Step 4: Create a personal AMI for future convenience
Now, Step 3 consisted of 4 different steps, and it would be ratehr inconvenient to have to repeat these steps each time you need a new RStudio instance, right? Luckily, AWS has got you covered: You can create an “image” of any AWS instance: simply put, this saves your current configuration for later use. The creation of such an image is straightforward: Just go to “Instances” in your AWS Dashboard, right-click on the machine you want to base the image on and select “Create Image”:
After this step, you will find the created image in the menu AMIs, ready to reuse. Before you go do crazy and wonderful Data Science in your wonderful new Environment, though, it is essential that you let me tell you about
The Last Step (After Each AWS Usage): Shutting Down
An AWS instance doesn’t shut down by itself, or go into hibernation or anything like that. It just keeps running unless otherwise specified, eventually costing lots of money (even the free tier services have their prices after some limit). So, let me show you how to shut down your brand new machine. It’s quite simple, just right-click on the running instance and set the “Instance State” to “Terminate”.

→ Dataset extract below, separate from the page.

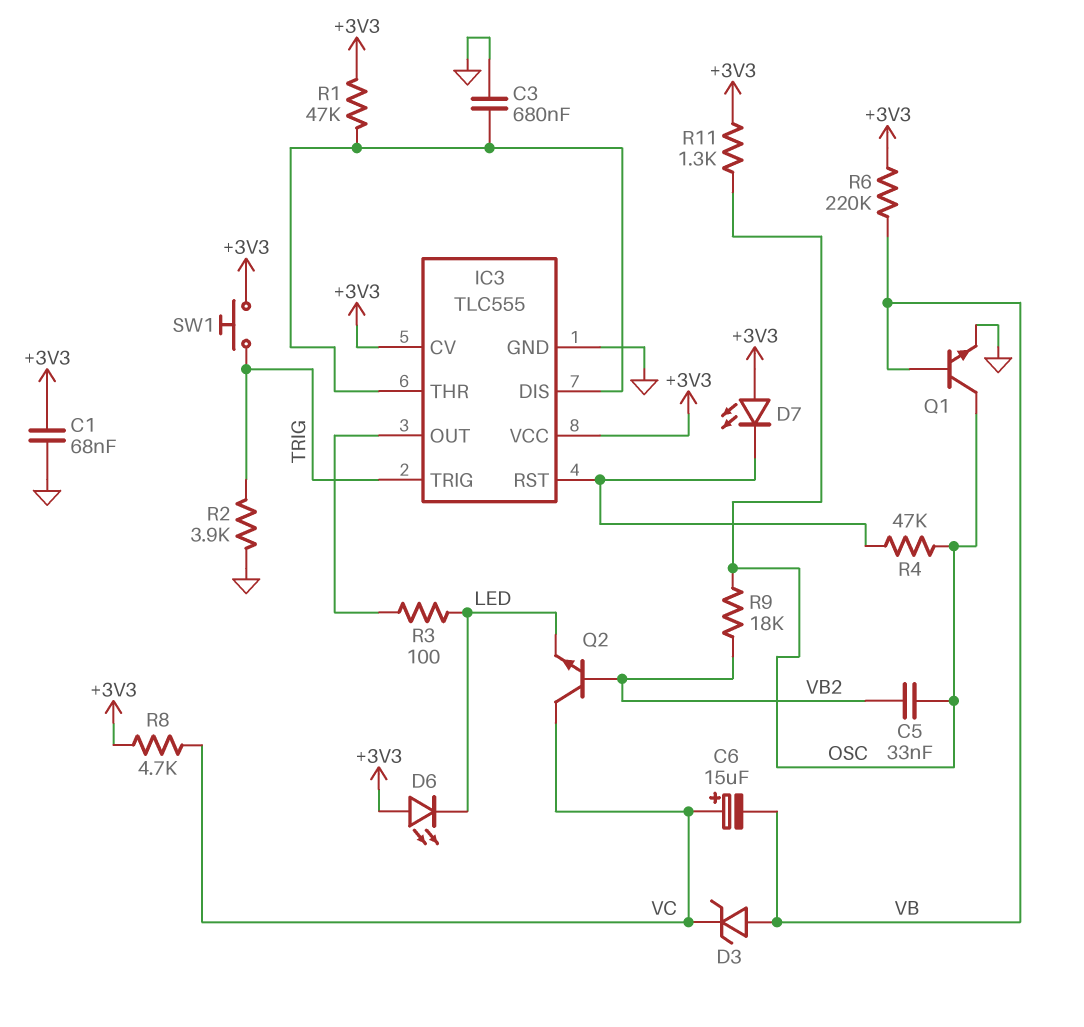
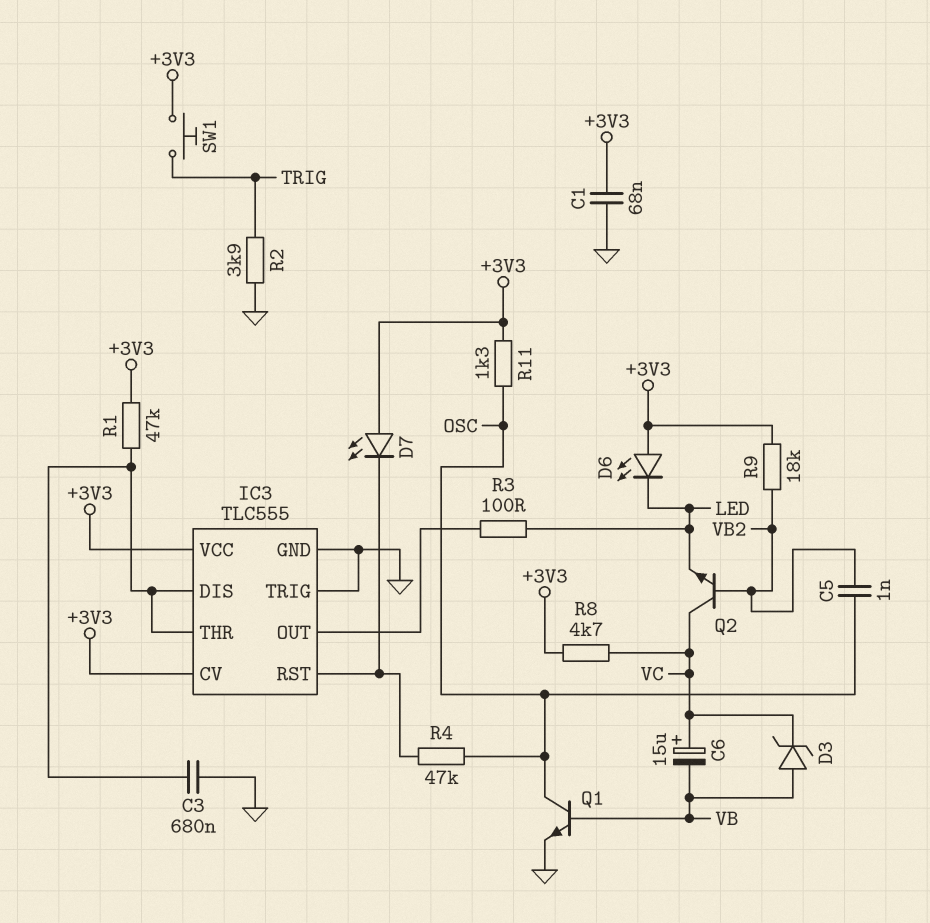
C5: 33nF (OSC, VB2) -> 1nF (OSC, VB2)
IC3 pin TRIG: TRIG -> GND
R6: 220k (+3V3, VB) -> none
R9: 18k (OSC, VB2) -> 18k (+3V3, VB2)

Since our instance also automatically loaded an EBS volume (like a hard disk to save data), we need to shut that down too. Choose the entry EBS volumes in the sidepane and Detach all volumes that are active. If your overview in the pane “Dashboard” looks similar to this :
There are no hidden services running racking up costs.
After configuring your AWS environment as decried above, your new ‚Data Science Workflow‘ can look like this:
- Log in to AWS,
- Choose your personal RStudio AMI,
- Choose the Necessary Specifications of the Machine,
- Log in to the Machine in the Browser,
- Do Awesome Data Science,
- Shut Down Machine and all Resources.
Have fun, and remember: Primere non nocere!